Established beef export company EC Throsby (ECT) has increased its productivity with a new conveyor system manufactured and installed by Adept Conveyor Technologies.
Founded by Charles Throsby in 1950, the company is now headed by Edward Throsby. Continuing the family tradition, Edward oversees the Australian Beef Processing Plant near Singleton, NSW. ECT invested AU$4 million to upgrade the plant, from which it exports beef to 40 countries. The busy plant produces 20,000 cartons of frozen beef, processing 500 cattle per day.
Of dealing with Adept, operations consultant Peter Sullivan said, “Adept Conveyor Technologies’ engineers provided a first class service by analysing our ideas and problem issues. They carried out some fine tuning of the concept, enabling us to become fully operational within five weeks of signing the order.”
Sullivan says the Adept conveyor system has enabled the plant to eliminate double handing, increase efficiencies and improve safety standards and working conditions for employees. Since installing the conveyor, ECT has seen a 20% boost in production and expects a return on capital investment within five years.

The biggest challenge Adept faced was installation time constraints. “As it was not possible to interrupt daily production, we only had a short window of opportunity to install the conveyor during the 2010 Christmas shutdown of the abattoir, which we achieved as planned,” said Ross Simpson, Adept’s director of engineering.
After packing and barcoding, 60 carton types of beef cuts, each weighing up to 27kg, are conveyed from the boning room to the automated plate freezer. After freezing, the cartons are automatically conveyed to spur lines for palletisation, storage and shipment.

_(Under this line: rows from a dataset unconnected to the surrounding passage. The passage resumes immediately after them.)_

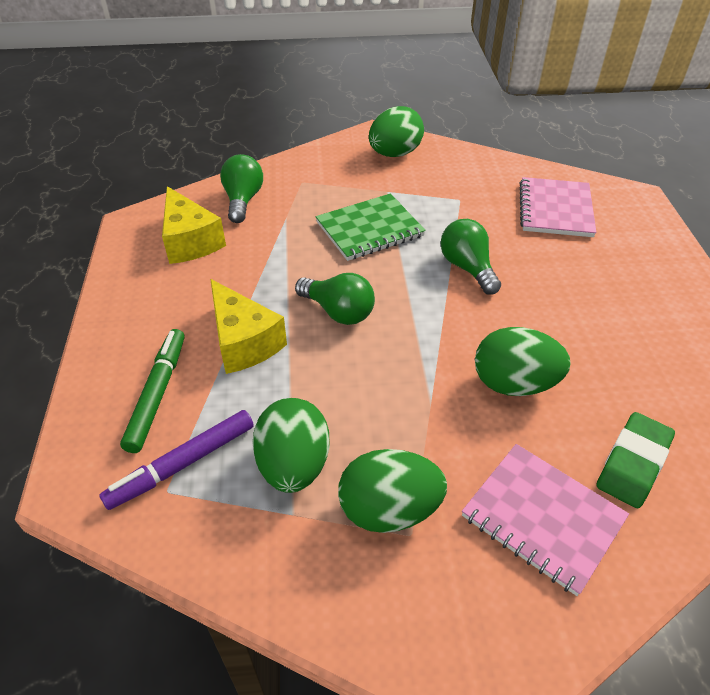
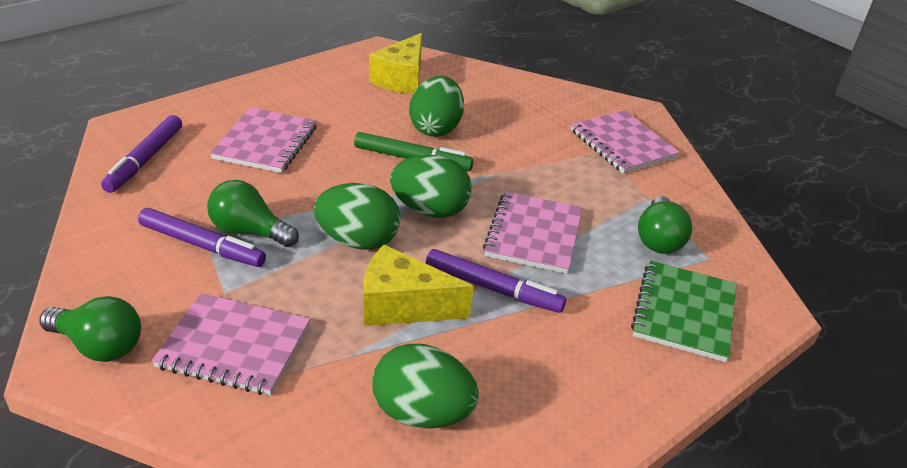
green eraser: 1 -> 0
pink notebook: 2 -> 4
purple marker: 1 -> 3

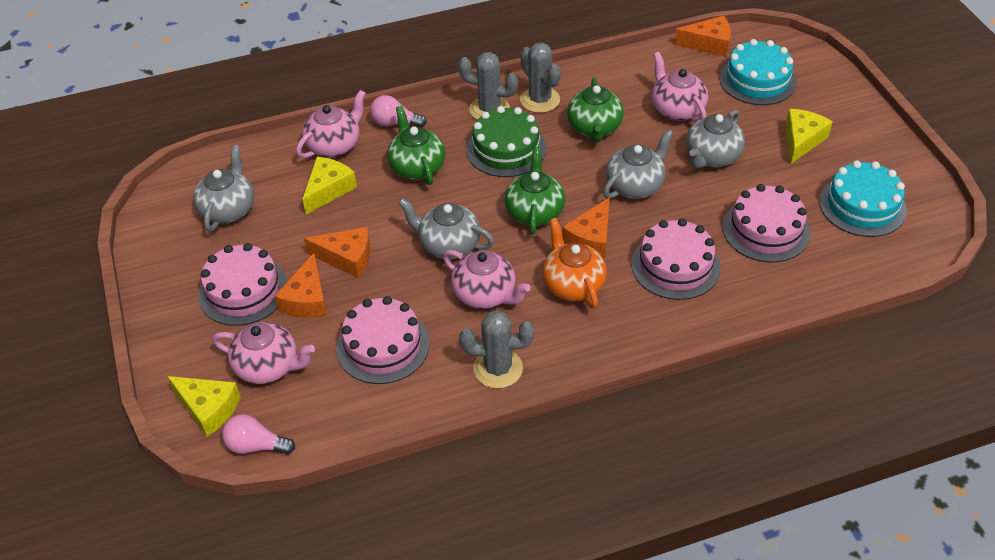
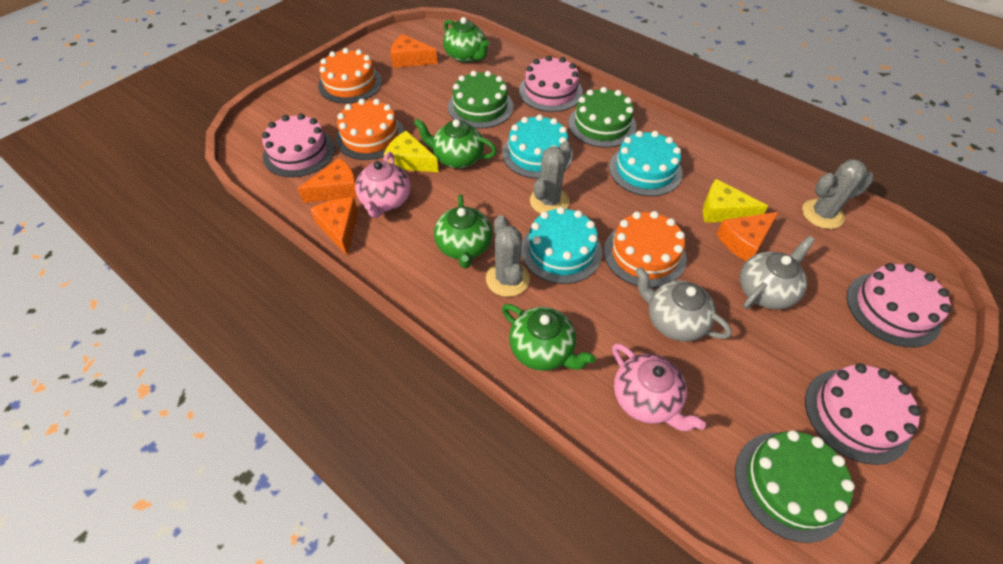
green cake: 1 -> 3
green teapot: 3 -> 4
grey teapot: 4 -> 2
orange cake: 0 -> 3
orange teapot: 1 -> 0
pink light bulb: 2 -> 0
pink teapot: 4 -> 2
turquoise cake: 2 -> 3
yellow cheese: 3 -> 2

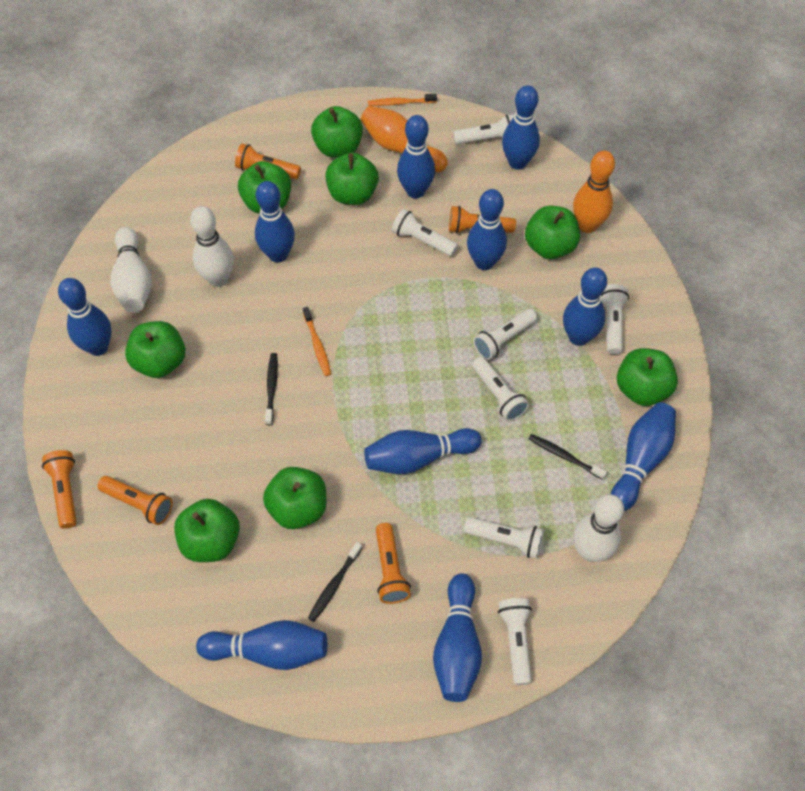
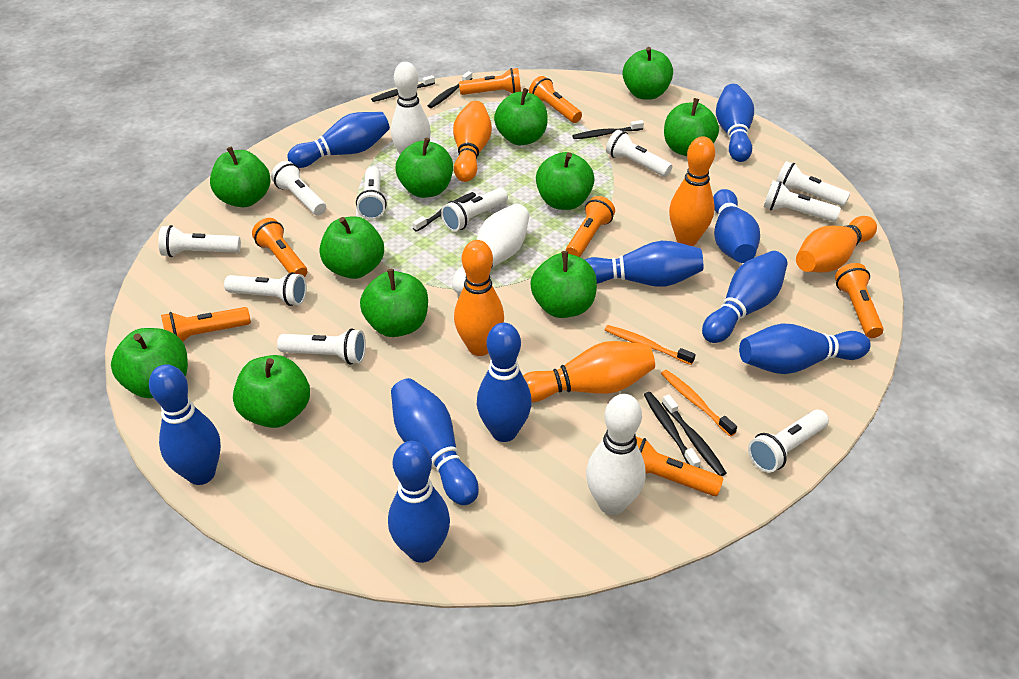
black toothbrush: 3 -> 6
green apple: 8 -> 11
orange bowling pin: 2 -> 5
orange flashlight: 5 -> 7
white flashlight: 7 -> 10

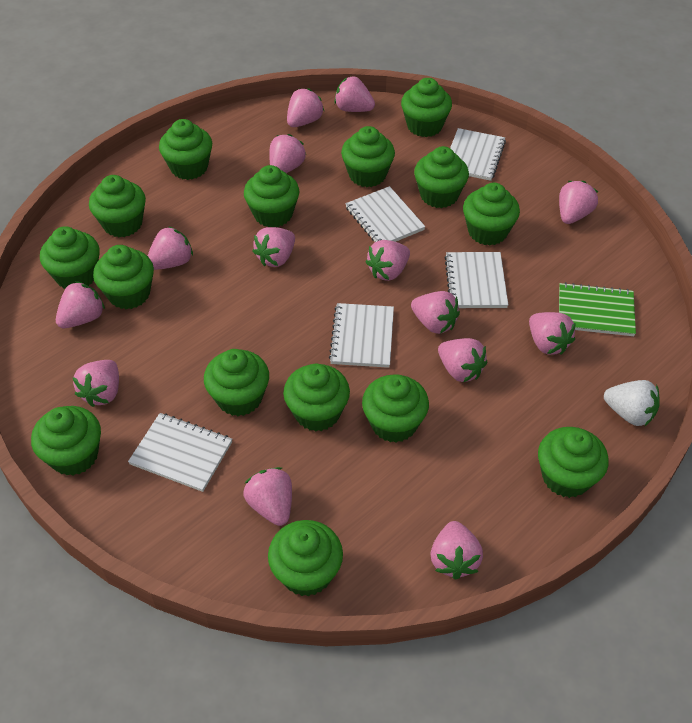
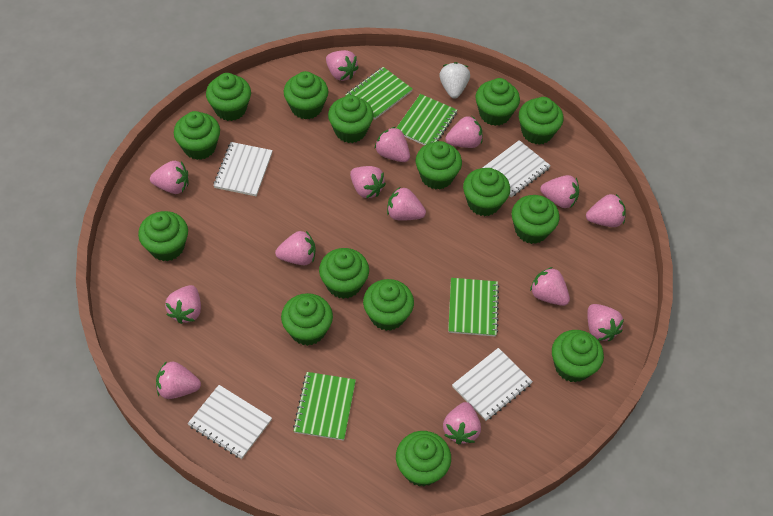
green notebook: 1 -> 4
white notebook: 5 -> 4

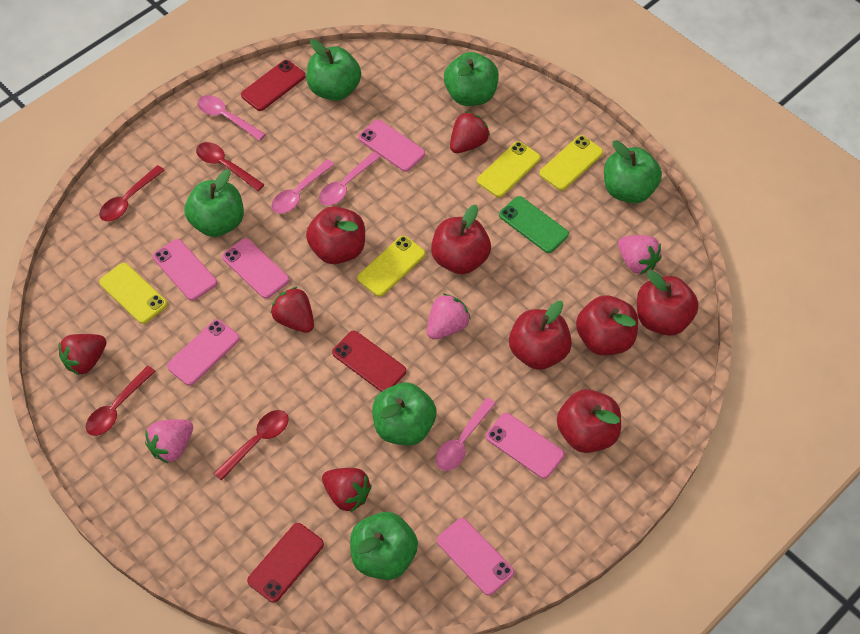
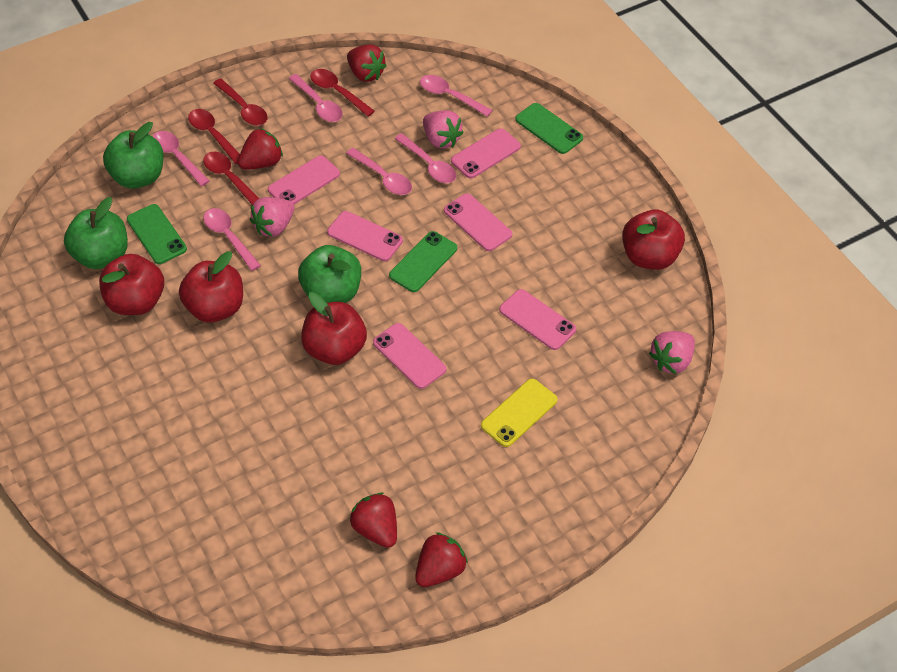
green apple: 6 -> 3
green phone: 1 -> 3
pink spoon: 4 -> 6
red apple: 6 -> 4
red phone: 3 -> 0
yellow phone: 4 -> 1

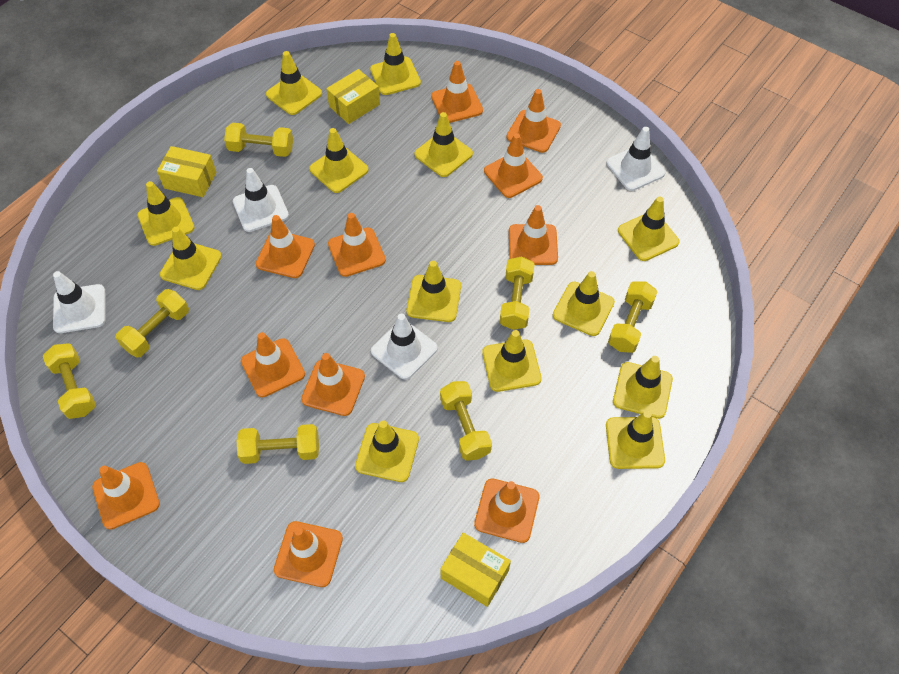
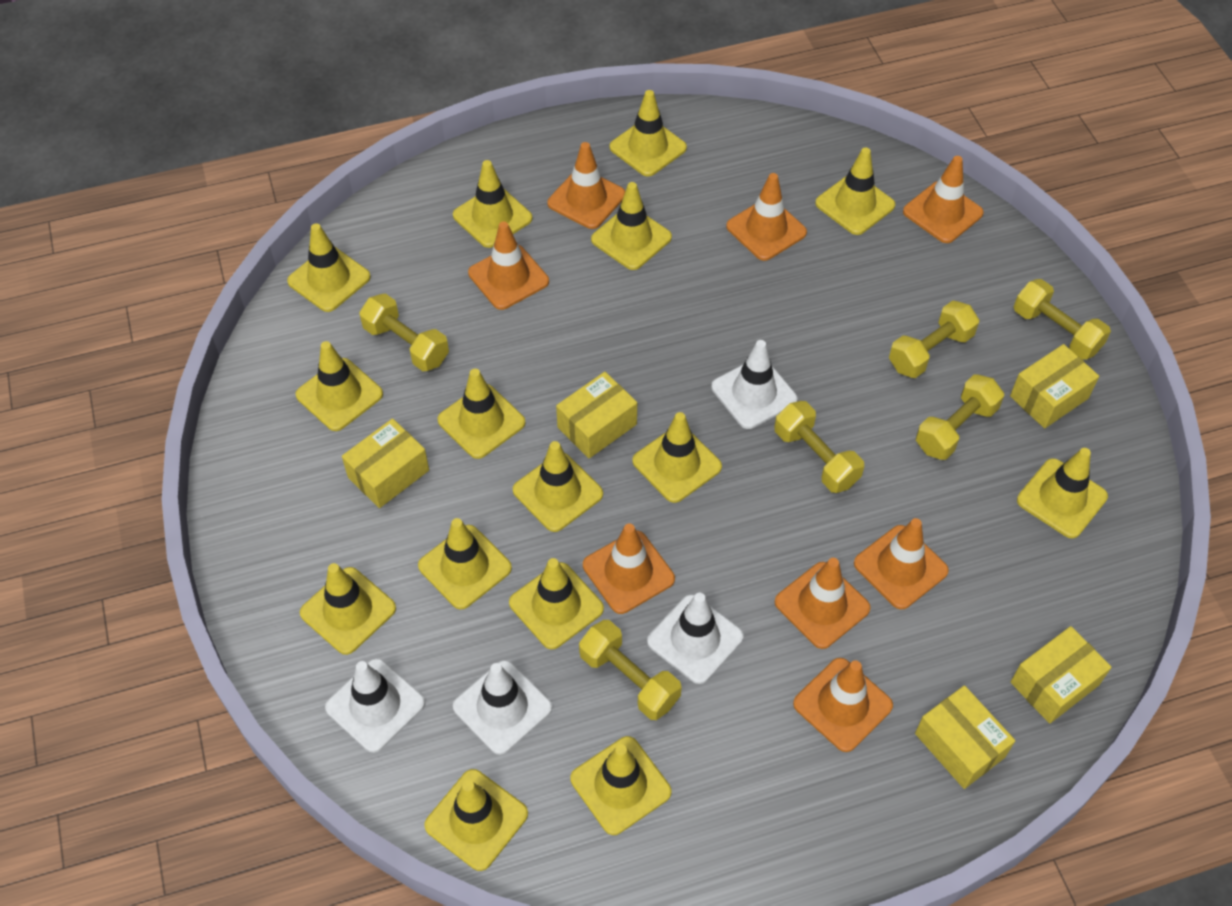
orange traffic cone: 11 -> 8
yellow box: 3 -> 5
yellow dumbbell: 7 -> 6
yellow traffic cone: 13 -> 15

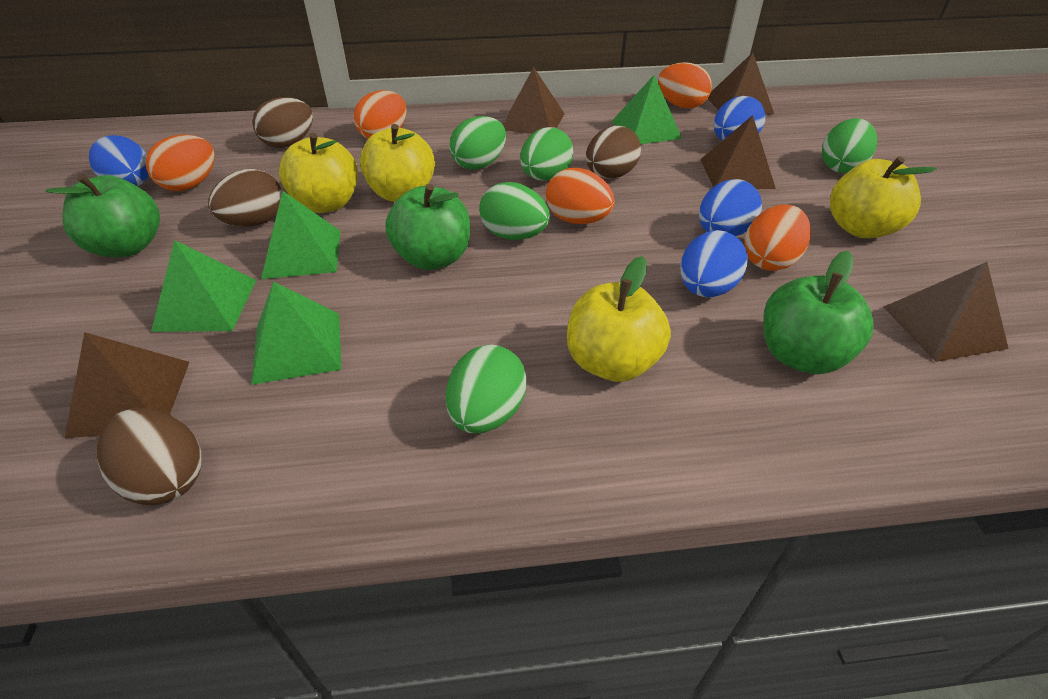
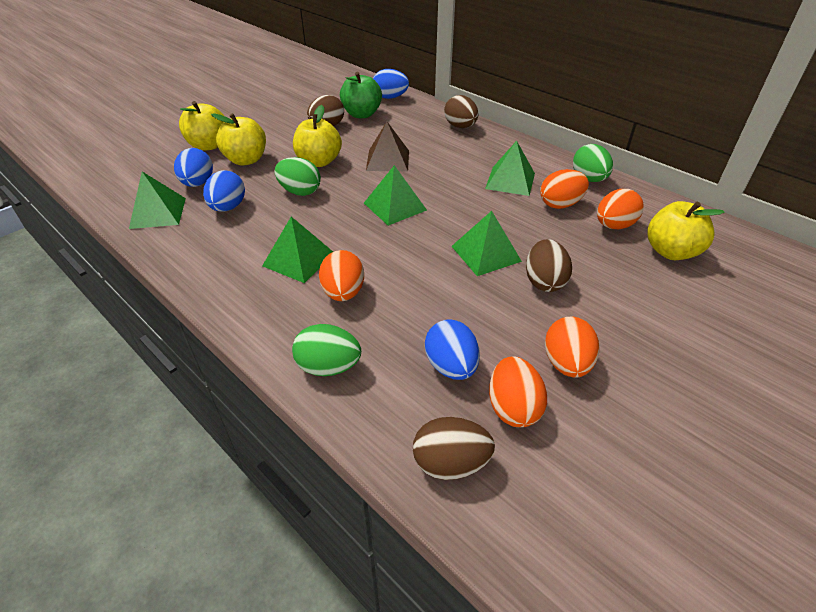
brown pyramid: 5 -> 1
green apple: 3 -> 1
green egg: 5 -> 3
green pyramid: 4 -> 5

During production, the system orientates cartons with the barcode on the appropriate edge so operators can ensure correct palletisation.
The system accommodates the sorting of 140 product lines to seven destinations, where cartons are loaded at 42 different pallet positions. Adept’s system features barcode scanners that allow for variances in bar code quality due to frost build-up and mechanical damage - a vital component of the system’s capability.
The system adapts to high volume throughput surges. High volume lines are allocated specific lanes. Operators then hand-sort low volume lines once full pallets arrive in the cold stores.
The conveyor layout means the cartons must be rotated 90° while moving. To achieve this, Adept designed a carton rotator that accounts for the variation in carton weights. The rotator operates with a peak rate throughput potential of 12 to 15 cartons per minute.
The entire operation is overseen at a touch screen control panel displaying important statistical data such as carton throughput per shift, product line breakdown, numbers of misreads and number of products processed per lane. Product lane sort destinations can also be altered.
“The conveyor system has given us more control over the carton hand-palletising operation,” said Sullivan. “This in turn eased the effort and time required to load shipping containers with forklifts and resulted in better quality product presentations brought about by improving carton shape and reducing damage. The new system has most importantly resulted in a significant improvement in customer product satisfaction.”
“In the final analysis the biggest winner is the customer.”